The Lawrence Journal World in Kansas. “A multi-million dollar west Lawrence condominium development now is in the hands of an area bank that said it will begin searching for a new owner for the complex. Developers had fallen behind on a mortgage for the property and owed M&I a little more than $13 million on the project. The bank won the sheriff’s auction with a $2.075 million bid, which was the only bid made during the auction.”

“The property includes about 38 unfinished condominiums, a vacant parcel of land adjacent to the development, and several common areas such as a swimming pool, lobby, outdoor kitchen and bar area. Cassie Writz, an attorney with the Kansas City-based law firm Bryan Cave, said her bank clients now would begin marketing the property to potential buyers. About 13 units in the 50 unit complex are occupied. Writz said maintenance of the property’s common areas will continue under the bank’s ownership and that the development would operate in a ‘business as usual’ mode during the transition.”

The Chicago Tribune in Illinois. “The house at the end of our alley has been vacant for almost four years and we — the neighbors and I — figure it’s a matter of time before something bad happens. A fire? Metal thieves? A child abduction? Bad things happen when a house is allowed to sit empty month after month, season after season.”

“Cook County Circuit Court records show Charter One Bank filed for foreclosure in February 2008. The case has kicked around the docket month after month, motion after motion. A second lender, AmTrust Bank, also was involved, but went insolvent in 2009 and turned over its assets to a third bank, so it gets complicated.”
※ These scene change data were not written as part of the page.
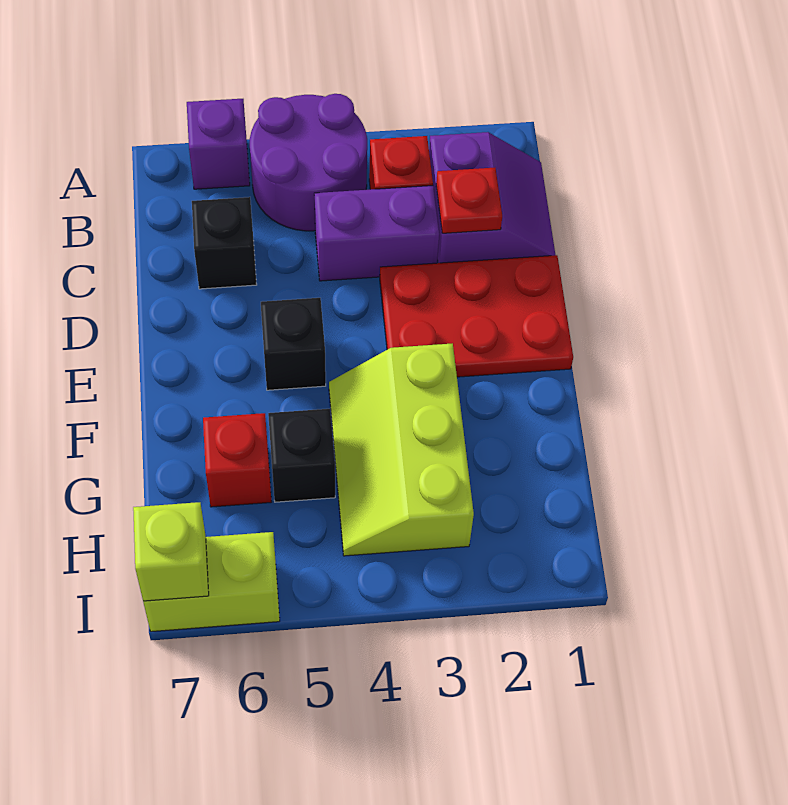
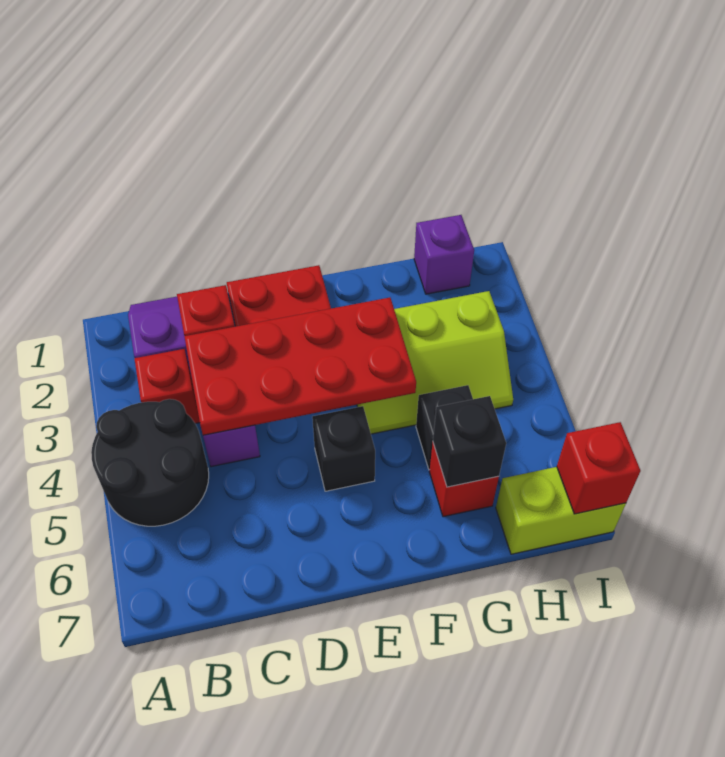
purple round brick A4:B5 level 1 -> black round brick A4:B5 level 1
purple brick A6 level 1 -> purple brick H1 level 1
none -> red plate C3:F4 level 2
black brick C6 level 1 -> black brick G6 level 2
lime brick I6:I7 level 1 -> lime brick H7:I7 level 1
lime brick I7 level 2 -> red brick I7 level 2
“Somebody still owns the house, though, because records show somebody still is paying property taxes on what was — and could again be — a handsome two-story, four-bedroom, red brick on Wesley Avenue in Evanston. That’s right, Evanston. Not some have-not city neighborhood like Chicago’s Englewood or Austin, but on the ‘leafy’ North Shore, an easy walk from Northwestern University and Lighthouse Beach. Fact is, there now are 534 Evanston homes in some stage of mortgage foreclosure according to Realtytrac.”

“We’re in vicious downward spiral. What began in 2005-06 as a rash of families who overreached or got hornswoggled by shady mortgage brokers has blown into a wider epidemic in which otherwise respectable middle-class folks are walking away from houses on which they owe more than the places are worth.”

The Rockford Register Star in Illinois. “In September 2001, according to economists, the national economy was in the tail end of the recession created when the dot-com bubble burst. Today, the economy has been recovering from the Great Recession, after the housing bubble burst, for more than two years.”

“The real estate bubble inflated so much that when it exploded, it wiped out investors and banks large and small. Even here, long one of the country’s cheapest real estate markets, average home prices soared. In September 2001, the three-month rolling average price, according to Rockford Area Realtors, was $113,301. By July 2006, the average price jumped to $147,106.”

“By this July, though, the average had shrunk to $102,761 — a decade of gains wiped out. Hundreds of banks and mortgage lenders across the country have gone out of business or been seized by banking regulators. That includes the Rock River Bank in 2009 and AMCORE Bank in 2010.”

“Most people, no doubt, only wish for the economic conditions of 2001: The local unemployment rate in September 2001 was 6.1 percent. In July, the latest available data, it was 12.1 percent. Through the first seven months of 2001, builders started 768 new homes. This year, through July, they’d started just 68.”

“In the first seven months of 2001 Realtors sold 3,050 homes in Boone, Winnebago and Ogle counties. So far this year they have sold just 1,734. In all of 2001, lenders started foreclosures on 1,500 houses. Through this July, they’ve already started 1,603.”